Theory of constraints
This is a methodological tool used for identifying the limiting factor that may hinder the attainment of the organization goals. It also helps identifying ways of improving the constraint until it is no longer a constraint. The tool follows a scientific approach to improvement. Earth’s Green Store is currently facing financial constraints which are threatening its sustainability. The management can use the Theory of Constraints to focus its attention on the means of improving its financial position in a way that would assure it of its continued existence (Simsit, Gunay, & Vayvay, 2014).
American Society of Quality. (2018). Quality Management System- ISO 9001. Retrieved from http://asq.org/learn-about-quality/quality-management-system/
Bermejo, G., & Monroy, C. (2010).
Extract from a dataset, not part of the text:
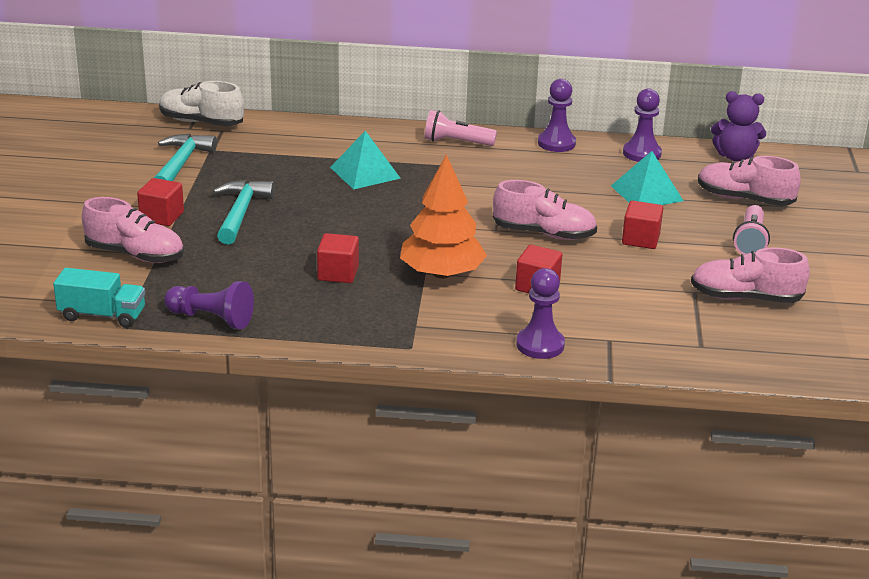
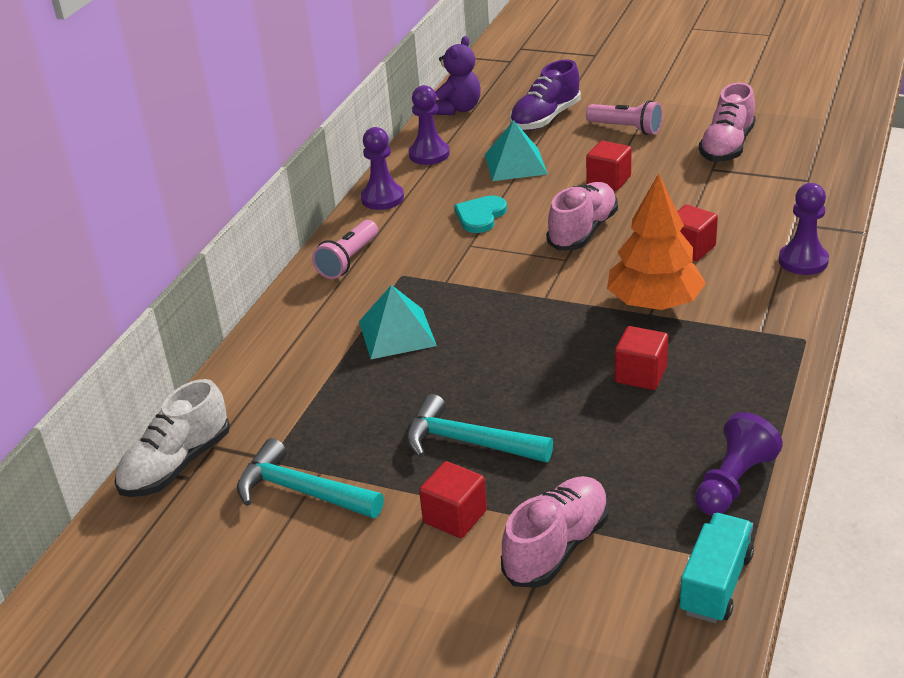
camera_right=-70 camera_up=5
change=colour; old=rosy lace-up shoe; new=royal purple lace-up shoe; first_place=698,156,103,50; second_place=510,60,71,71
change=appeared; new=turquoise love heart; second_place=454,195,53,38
How to Measure Customer Value and its Relationship with Shareholder Value in a Business-to-Business Market. Intangible Capital.
Simsit, Z., Gunay, N., & Vayvay, O. (2014). Theory of Constraint: A Literature Review. Social and Behavioral Sciences, 930-936.
Zizlasvsky, O. (2014). The Balanced Scorecard: Innovative Performance Measurement and Management Control System. Journal of Technology Management & Innovation.